Toda a ação foi filmada por um morador da comunidade e gerou uma onda
de manifestações contra a presença do Exército - que passou a ser
chamado de "Comando Verde", em alusão ao nome da facção criminosa que
controlava o Complexo do Alemão antes do processo de pacificação, o
Comando Vermelho (CV).
Uma moradora da favela da Grota revelou ao UOL Notícias que, após a
confusão do fim de semana, o Exército impôs toque de recolher na região,
e na segunda-feira, muitos moradores foram obrigados a voltar para casa
até as 22 horas.
"Fui visitar uma amiga e tive que dormir na casa dela, não podia nem
chegar na janela. Os soldados estão com raiva, e os moradores estão
voltando a ter o mesmo medo que existia na época em que os traficantes
estavam aqui", disse uma moradora.
Já na UPP da Cidade de Deus, a segurança foi reforçada depois que
frequentadores de um baile funk da região atacaram a sede da unidade com
pedras e garrafas, na madrugada de segunda. Na ocasião, um sargento da
PM, identificado como André Luiz, teve ferimentos leves e foi
encaminhado para o Hospital Central da Polícia Militar. O caso está
sendo investigado pela 42ª Delegacia de Polícia (Taquara). Ninguém foi
preso.
Moradores denunciam abertamente que as limitações em relação ao baile
funk da Cidade de Deus supostamente variam de acordo com as equipes que
são escaladas para patrulhar a comunidade - enquanto alguns exigem que
os eventos sejam encerrados até 22 horas, em função da Lei do Silêncio,
outros permitem que as festas ocorram até a madrugada. Não há
informações oficiais sobre o assunto, tampouco investigação da
Corregedoria da PM para apurar se algum policial estaria a receber
propina.
No mês passado, pelo menos duas ocorrências foram registradas em áreas
de UPP. No dia 19 de agosto, um homem efetuou disparos contra policiais
da unidade instalada no morro do São Carlos, no Estácio, zona norte do
Rio. De acordo com a Secretaria de Segurança, um homem em uma
motocicleta conseguiu furar um bloqueio policial e atirou contra os PMs
que pretendiam revistá-lo. Ninguém ficou ferido.

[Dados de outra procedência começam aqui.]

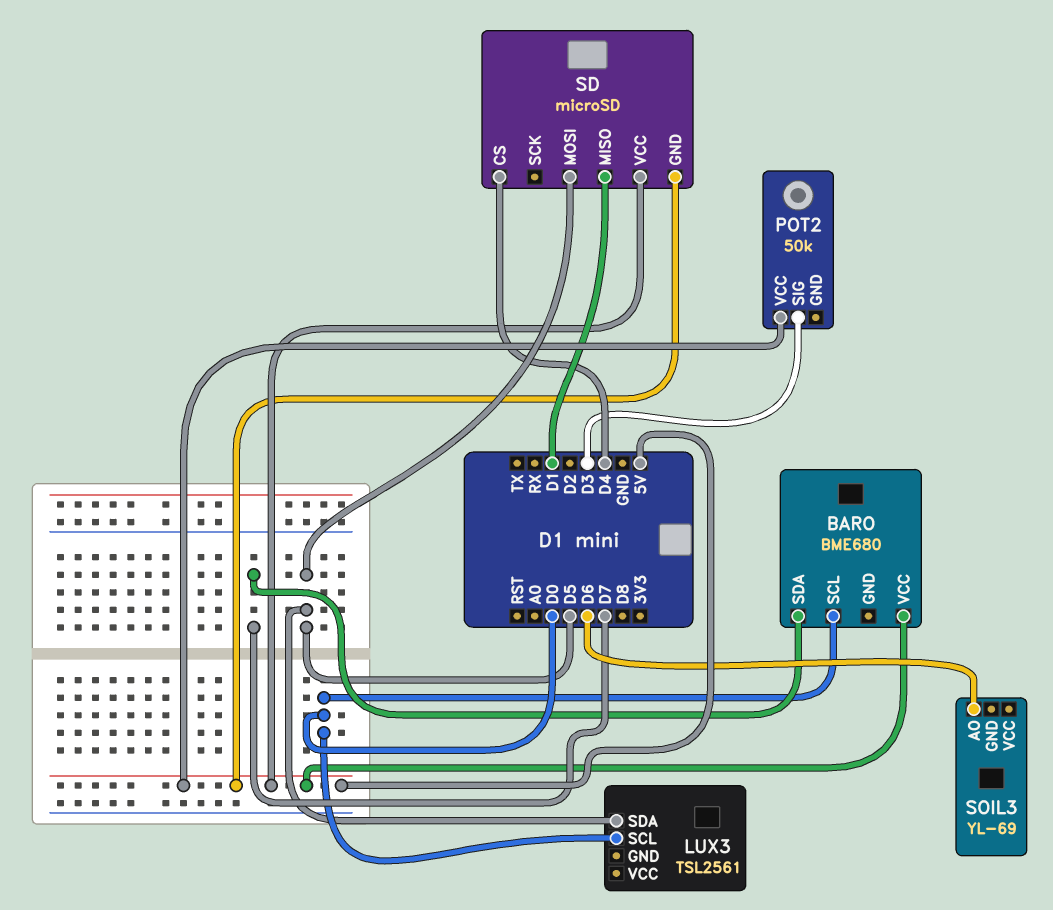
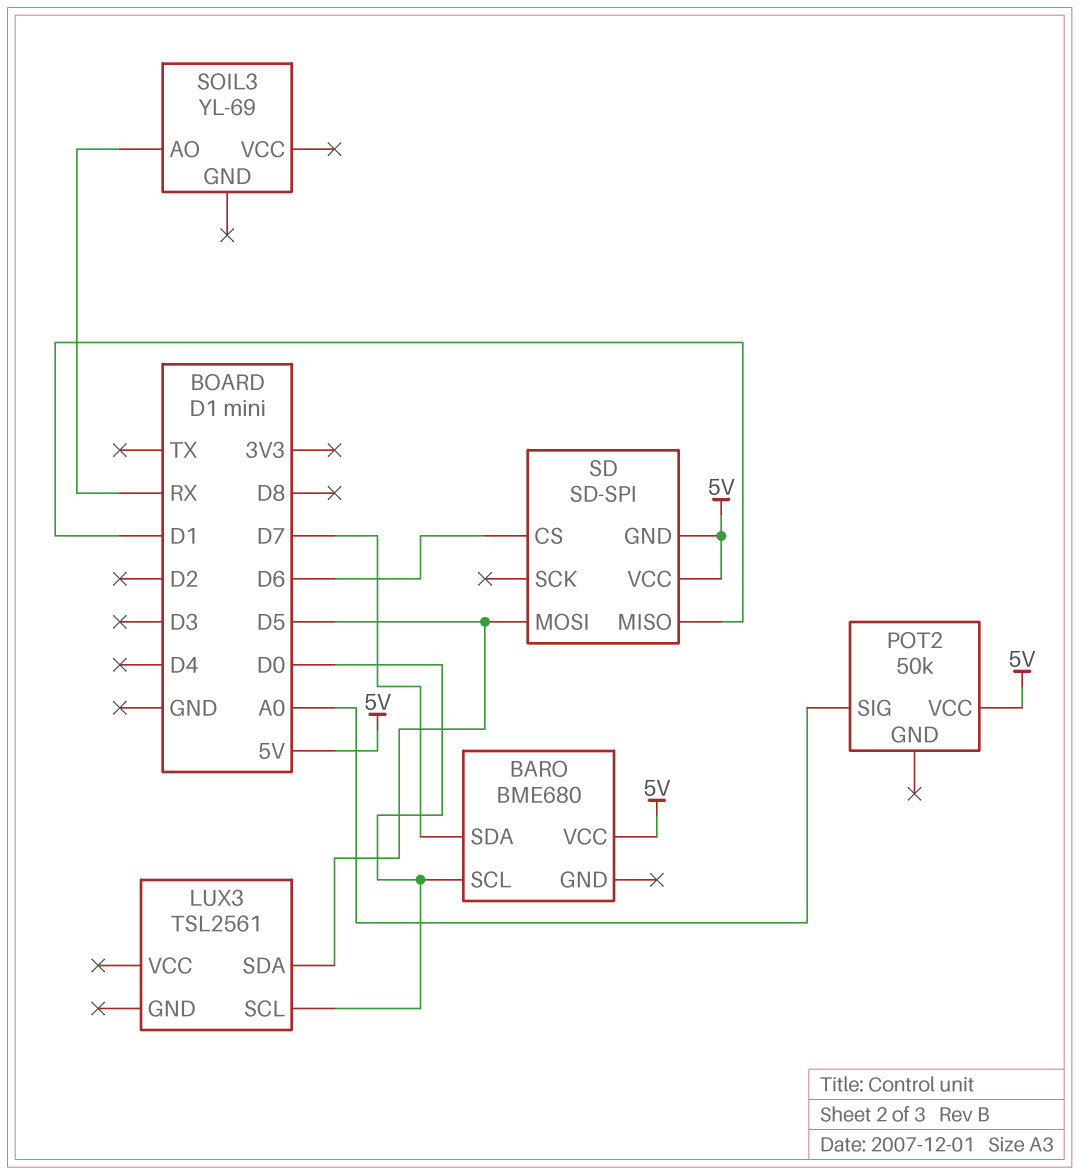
POT2 pin SIG: D3 -> A0
SD: microSD -> SD-SPI
SD pin CS: D4 -> D6
SOIL3 pin AO: D6 -> RX

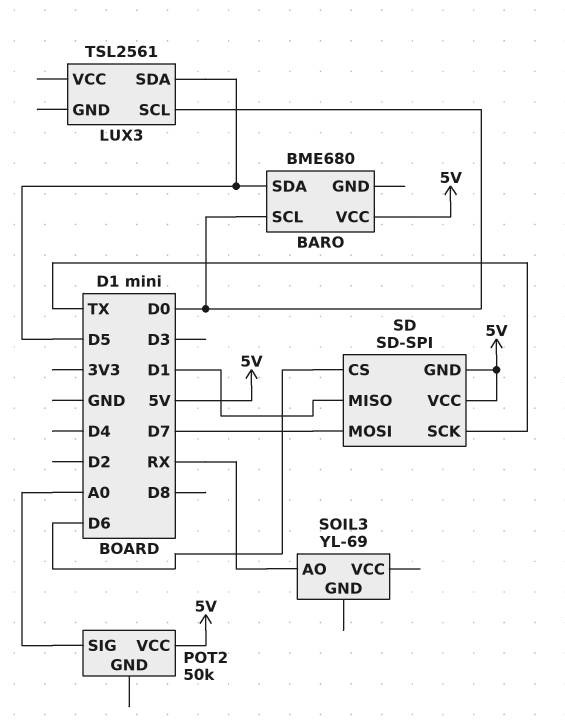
BARO pin SDA: D7 -> D5
SD pin MOSI: D5 -> D7
SD pin SCK: none -> TX

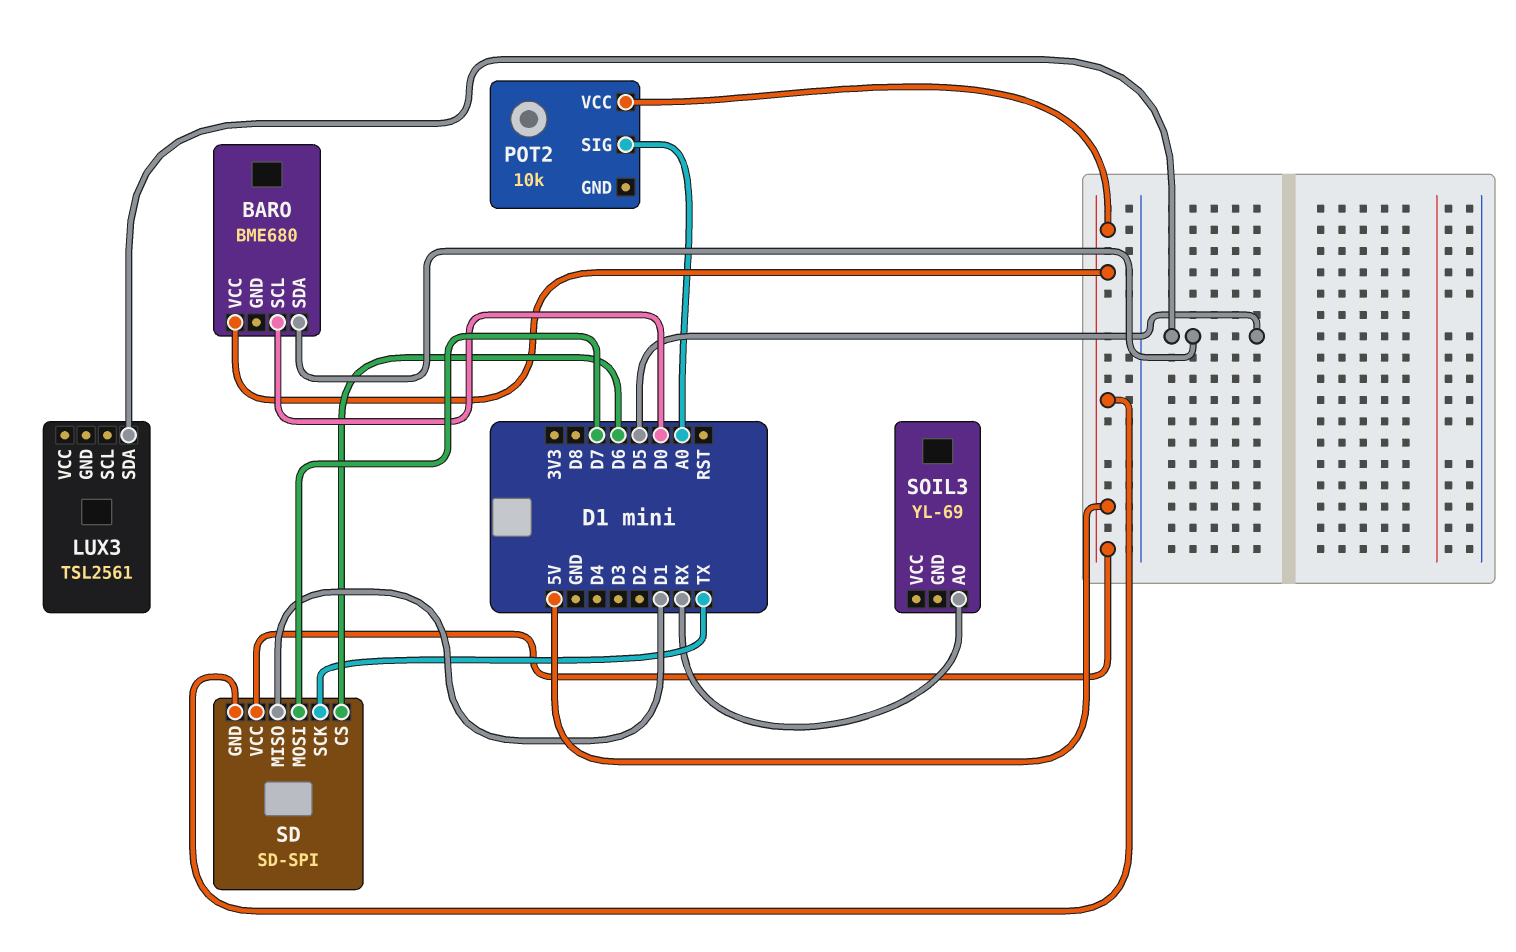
LUX3 pin SCL: D0 -> none
POT2: 50k -> 10k

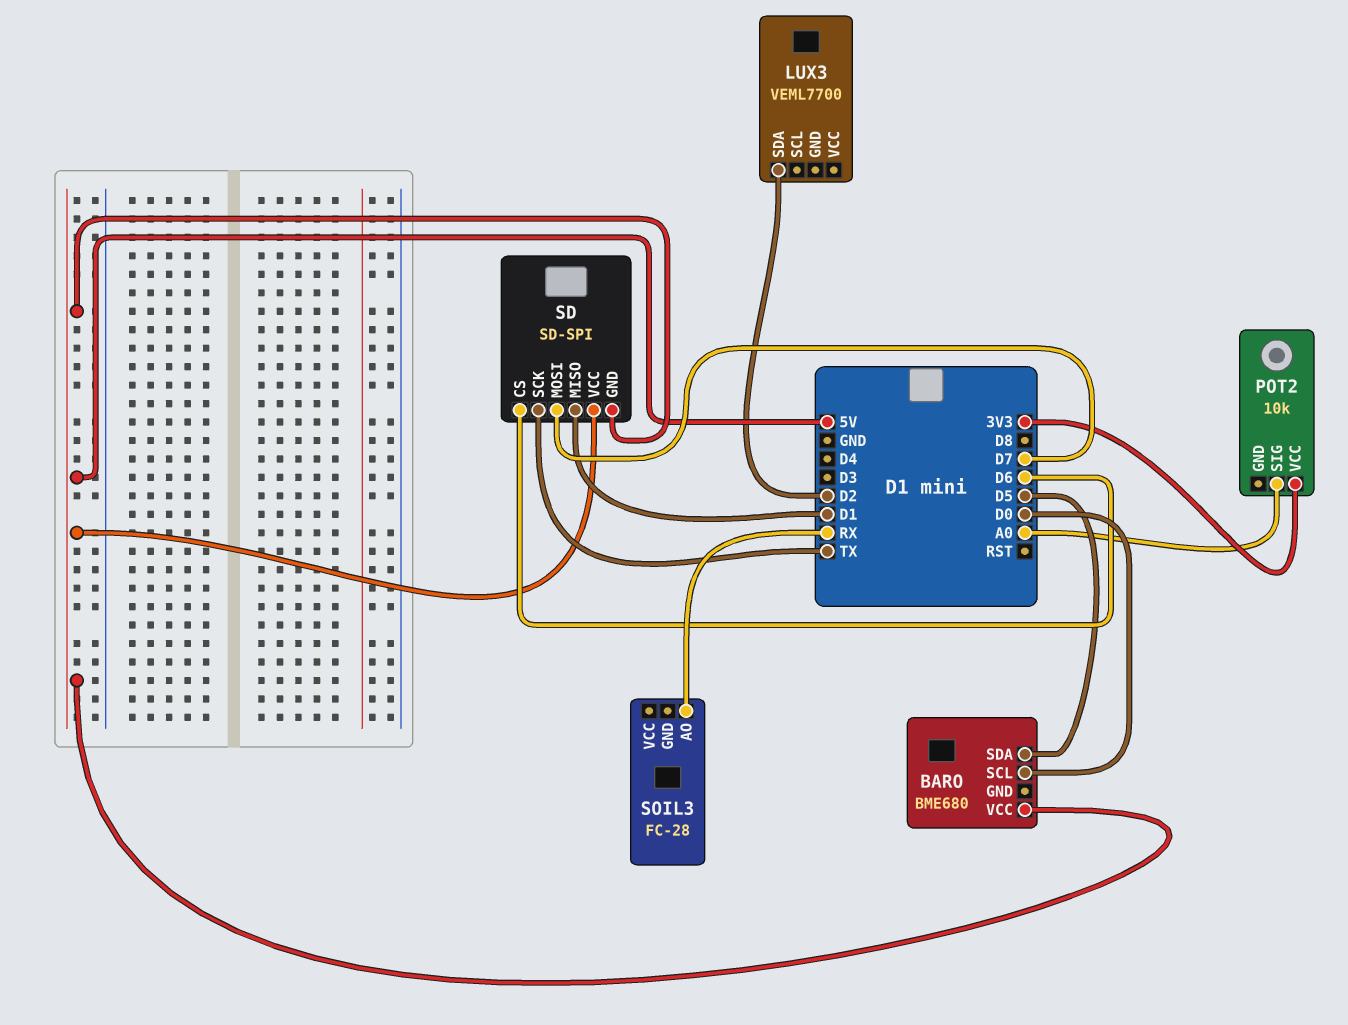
LUX3: TSL2561 -> VEML7700
LUX3 pin SDA: D5 -> D2
POT2 pin VCC: 5V -> 3V3
SOIL3: YL-69 -> FC-28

Já no dia 14 de agosto, três policiais da Unidade de Polícia
Pacificadora do Turano, no Rio Comprido, zona norte, se envolveram em
uma confusão na saída de um baile funk realizado na favela da Chacrinha.
Segundo a Secretaria de Segurança, o evento foi marcado sem autorização
do comando da UPP e não possuía qualquer tipo de alvará.
Ao forçar o término da festa, os três PMs foram atacados com garrafas,
pedras e latas de alumínio, mas conseguiram fugir do local sem
ferimentos graves. Pelo menos cinco pessoas foram presas.